Иди скорей, хозяин, перевяжи своего осла на другое место. На необъеденное.
Корова
Стоит Пеструха на зелёном лугу, траву жуёт-пережёвывает. Рога у Пеструхи крутые, бока толстые и вымя с молочком. Она хвостом помахивает: мух да слепней отгоняет.

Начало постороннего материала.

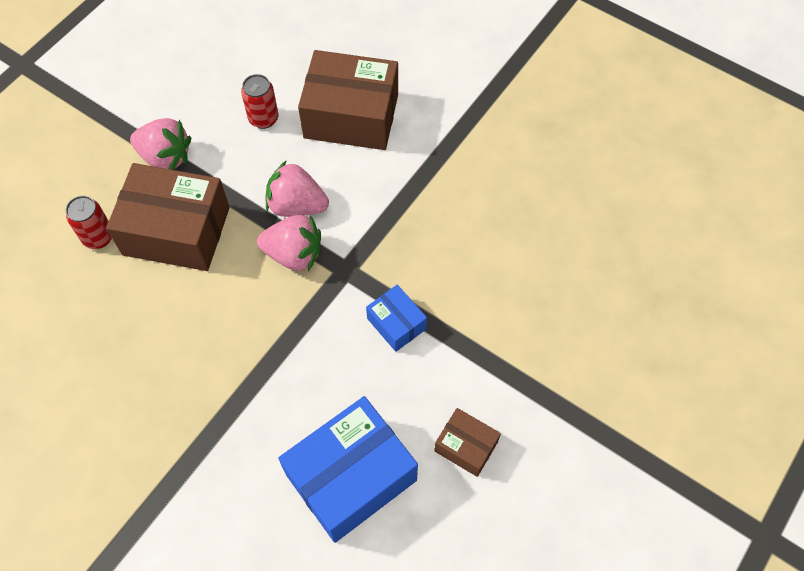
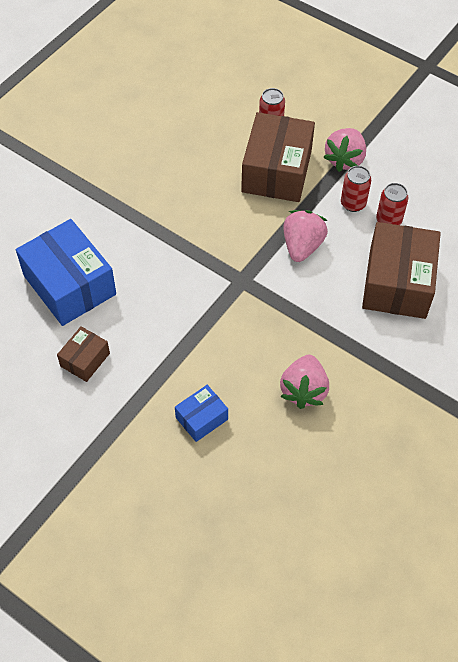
camera: 90 degrees right, 5 degrees down
(235, 152) = (353, 203): none -> red can
(294, 254) = (256, 245): pink strawberry -> pink strawberry (303, 390)
(396, 324) = (192, 315): blue box -> blue box (201, 418)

— А что тебе, Пеструха, вкуснее жевать — простую зелёную траву или разные цветочки? Может быть, ромашку, может, синий василёк, или мышиный горошек, или незабудку, или гвоздичку, а может, колокольчик, а может, иван-да-марью? Поешь, поешь, Пеструха, повкуснее — молочко у тебя будет слаще. Придёт доярка тебя доить — надоит полное ведро вкусного, сладкого молока.
Лошадь
Это конь молодой по лугам бегает, звонко ржёт, копытами землю бьёт. Никто его ещё не осёдлывал, в телегу не запрягал. Растёт он в колхозе, сил набирается.
Коза
Идёт коза по улице, домой торопится. Дома её хозяйка покормит и напоит. А если хозяйка замешкается, коза сама себе что-нибудь стащит. В сенях веник погложет, на кухне хлебца ухватит, в огороде рассады съест, в саду кору с яблони сдерёт. Вот какая вороватая, озорная! А молочко у козы вкусное, пожалуй, ещё вкуснее коровьего.
Баран
Ух какой круторогий да мягкий! Это хороший баран, не простой. У этого барана шерсть густая, волос тонкий-тонкий; из его шерсти рукавицы вязать хорошо, фуфайки, чулки, носки, всю одежду можно соткать и валенки свалять. И всё будет тёплое-претёплое. А таких баранов в колхозе целое стадо.
Гусь
А гусь уже выкупался. Пошёл на лужок пастись.
— Тега, тега, белый гусь,
Ты цветочков не мни,
Ты травку не рви,
Я тебе хлебца накрошу,
Только ты не щиплись!
Индюк
По двору индюк ходит, надулся, как шар, и на всех сердится. Крыльями по земле бороздит и хвост широко развернул. А ребята шли мимо и давай его дразнить:
— Эй, индя, индя, покажись!
Индя, по двору пройдись!
Он ещё больше надулся да как забормочет:
Вот какой болтун-бормотун!
Курочка
Ходила курочка с цыплятами по двору. Вдруг пошёл дождик. Курочка скорей на землю присела, все пёрышки растопырила и заквохтала: «Квох-квох-квох-квох!» Это значит: прячьтесь скорей. И все цыплята залезли к ней под крылышки, зарылись в её тёплые пёрышки. Кто совсем спрятался, у кого только ножки видны, у кого головка торчит, а у кого только глаз выглядывает.
А два цыплёнка не послушались своей мамы и не спрятались. Стоят, пищат и удивляются: что это такое им на головку капает?